Students of Martins Ferry Middle school competed in the National Education Foundation’s Minecraft Contest. Minecraft is an online game where players have free reign to build almost anything they can imagine.

They must accumulate the materials in a game to start construction, and from there the sky is the limit. Players have used the game to create elaborate bases and castles, and even to recreate scenes from fictions like “Game of Thrones” or “Harry Potter.”

As such, it makes a good tool for teaching digital literacy. Students from Martins Ferry Middle competing in the contest used the game in their own unique way.

“They used the game and their design skills and recreated Purple Rider Stadium,” said Martins Ferry teacher Greg Steele, the STEM/Career Tech teacher at the school.

The objective of the contest was for students to both show off the skills they had learned in digital literacy, but to build items in game that represents school spirit.

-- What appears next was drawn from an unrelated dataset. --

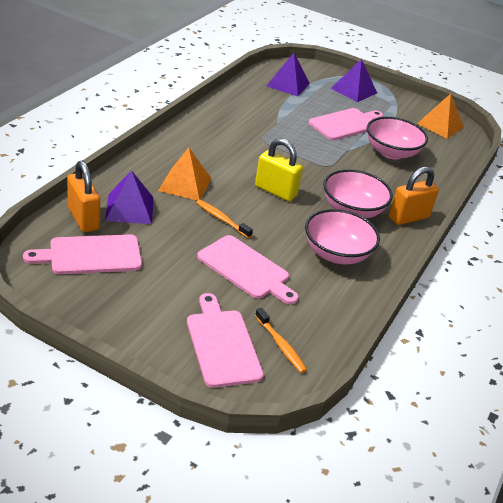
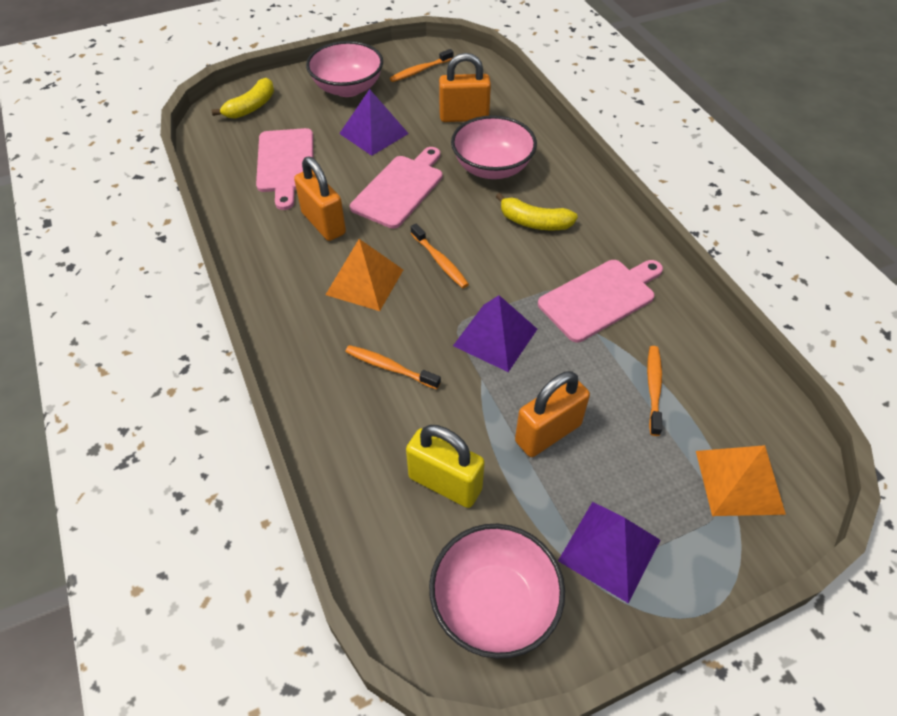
orange padlock: 2 -> 3
orange toothbrush: 2 -> 4
pink cutting board: 4 -> 3
yellow banana: 0 -> 2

Teams of students from thirteen NEF STEM Academies throughout Ohio, Pennsylvania, and New York competed to show off their skills and school pride, and the students of Martins Ferry eagerly rose to the challenge.

Martins Ferry students Kameron Myers, Skyler Sall and Makenna Klarr worked together to design the stadium and bring it to life within the game world. The students documented every step of their design phase to submit to their teacher, and the stadium slowly took shape in the virtual world.

The students worked from Jan. 4 to Feb. 3 to complete their project, and submitted the final draft under the direction of Steele. Both he and the students were thrilled when they were announced the winners of the contest.

“It was a great thing,” Steele said. “I was really excited for them.”